Em 31/12/2010 (fls. 217), o credor Banco …, SA comunicou por escrito à Solicitadora de Execução que: “ Relativamente ao processo supra identificado, venho pelo presente informar V.E.xa que o executado procedeu à regularização das prestações em atraso do contrato de mútuo cujo crédito foi reclamado, tendo ainda se comprometido com a realização de entregas regulares para pagamento de prestações vincendas. Assim, presentemente, não tem o Exequente interesse no prosseguimento da execução, pelo que solicita a V.E.xa que, até indicação em contrário, não confira impulso aos autos em apreço, permitindo, se possível, a sua remessa à conta nos termos do art. 29º, nº 3, alínea a) do Regulamento das Custas Processuais”.

1.3. - Por despacho de 26/09/2011 (fls. 210) decidiu-se:

“ Mostra-se paga a quantia exequenda pelo que declaro extinta a execução - cf. art.919º C. Processo Civil.

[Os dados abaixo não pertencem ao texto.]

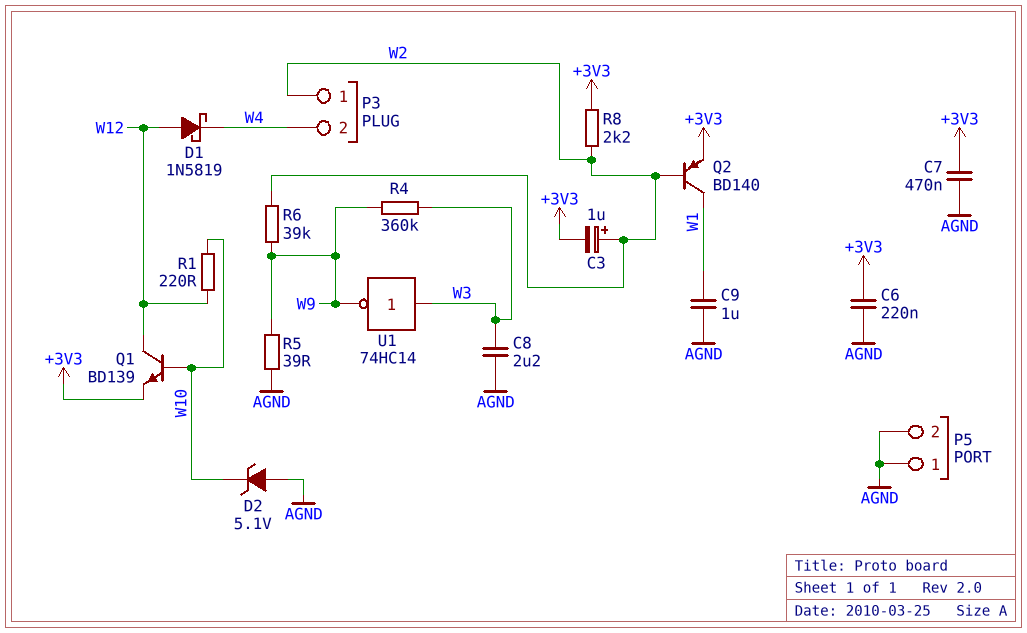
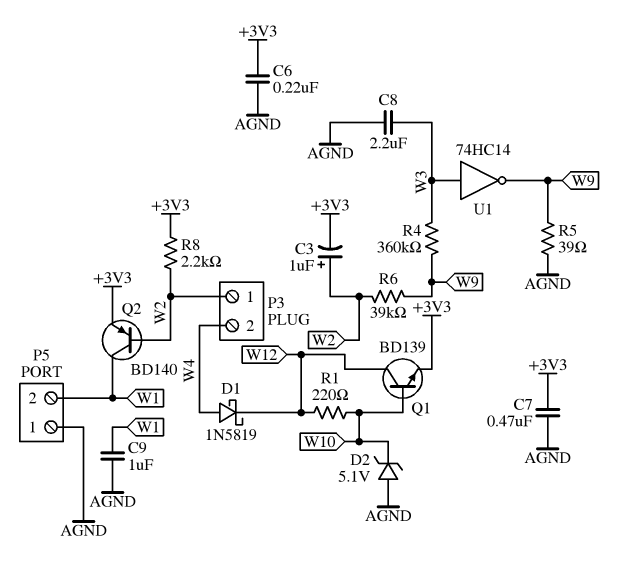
D1: schottky 1N5819 (A W12, K W4) -> schottky 1N5819 (A W4, K W12)
P5 pin 2: AGND -> W1

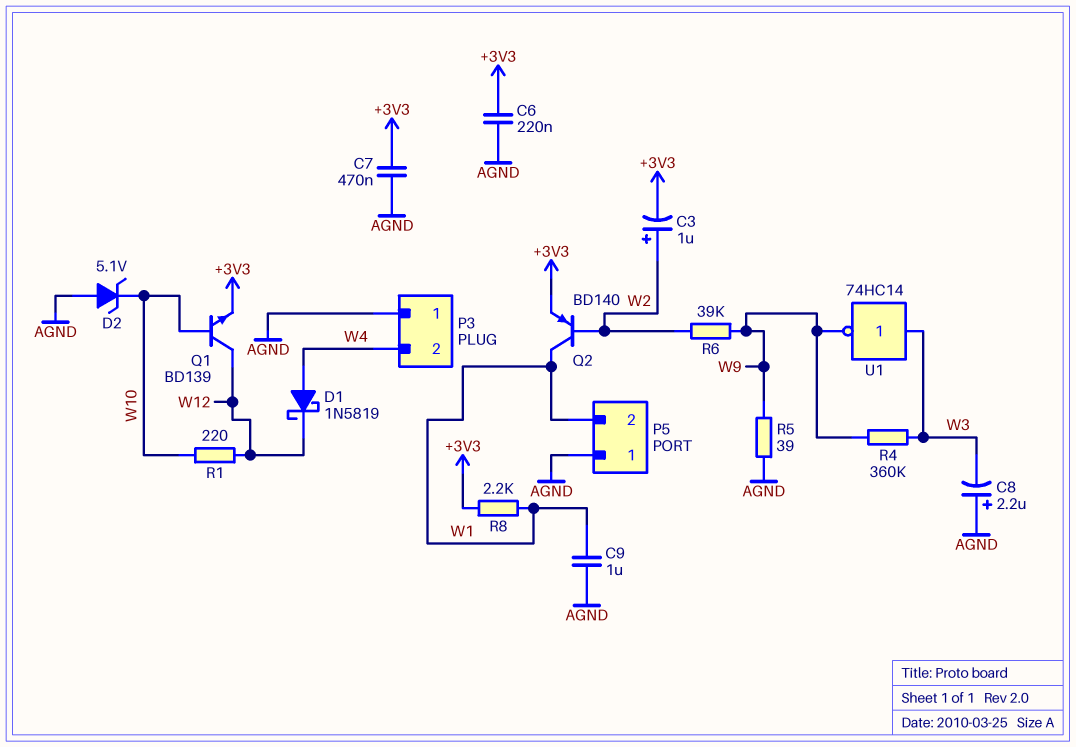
C8: 2.2uF (AGND, W3) -> 2.2uF (plus AGND, minus W3)
P3 pin 1: W2 -> AGND
R8: 2.2k (+3V3, W2) -> 2.2k (+3V3, W1)

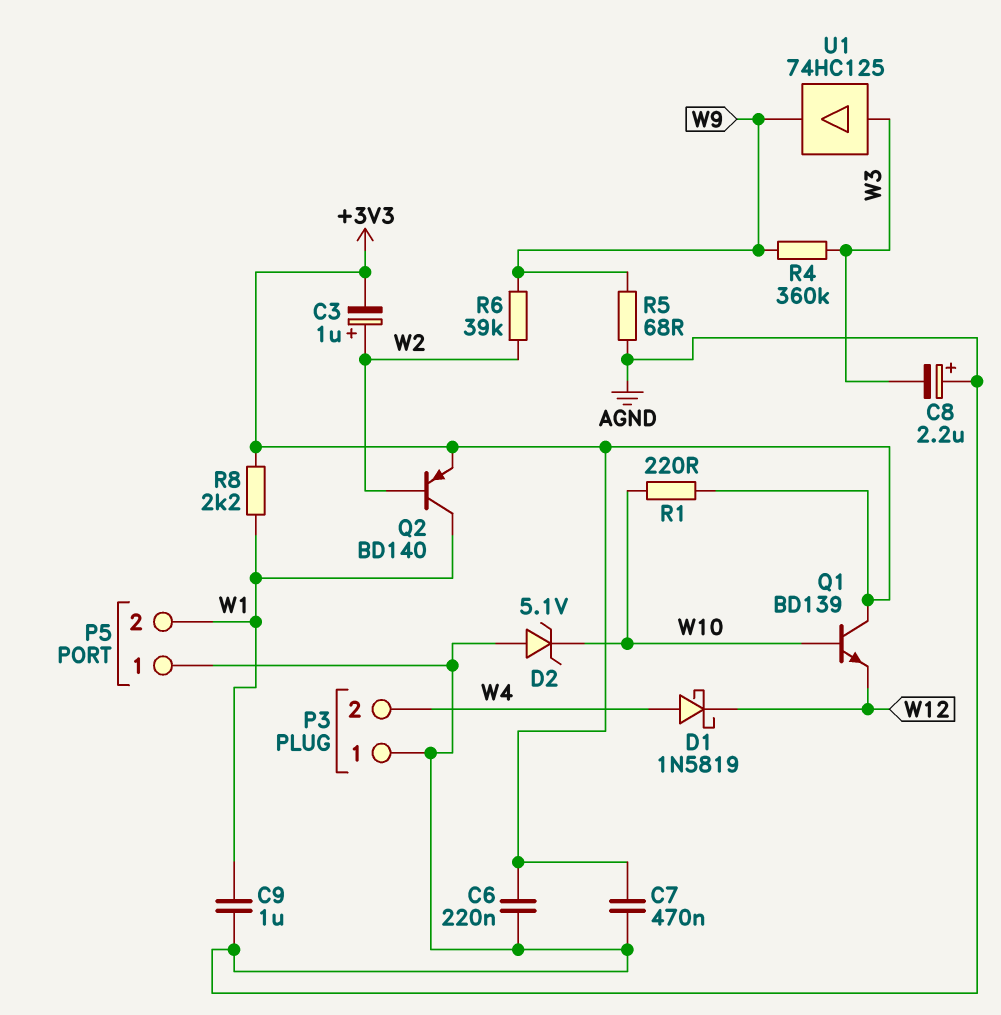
Q1: NPN BD139 (B W10, C W12, E +3V3) -> NPN BD139 (B W10, C +3V3, E W12)
R1: 220 (W10, W12) -> 220 (+3V3, W10)
R5: 39 (AGND, W9) -> 68 (AGND, W9)
U1: NOT 74HC14 (in W3, out W9) -> buffer 74HC125 (in W3, out W9)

Notifique, mais devendo sê-lo os reclamantes para os fins aludidos no art.920º, nº 2 do C. Processo Civil “.

O Banco exequente pediu (fls. 215) a reforma do despacho, que foi indeferida (fls. 219).

1.4. - Inconformado, o exequente Banco …, S.A recorreu de agravo (fls. 222) com as seguintes conclusões:

...

Não houve contra-alegações.


II – FUNDAMENTAÇÃO

            2.1. - O objecto do recurso:

            O Agravo incide sobre o despacho de 26/09/2011 (fls. 210) que declarou extinta a execução, com base no pagamento da quantia exequenda (art. 919º CPC).

            Para o Agravante não há fundamento legal para a extinção da execução porque não houve pagamento integral da quantia exequenda, nem desistência da execução, e a considerar-se extinta a execução, em virtude do acordo com o executado, então deverá sê-lo com base a inutilidade superveniente da lide.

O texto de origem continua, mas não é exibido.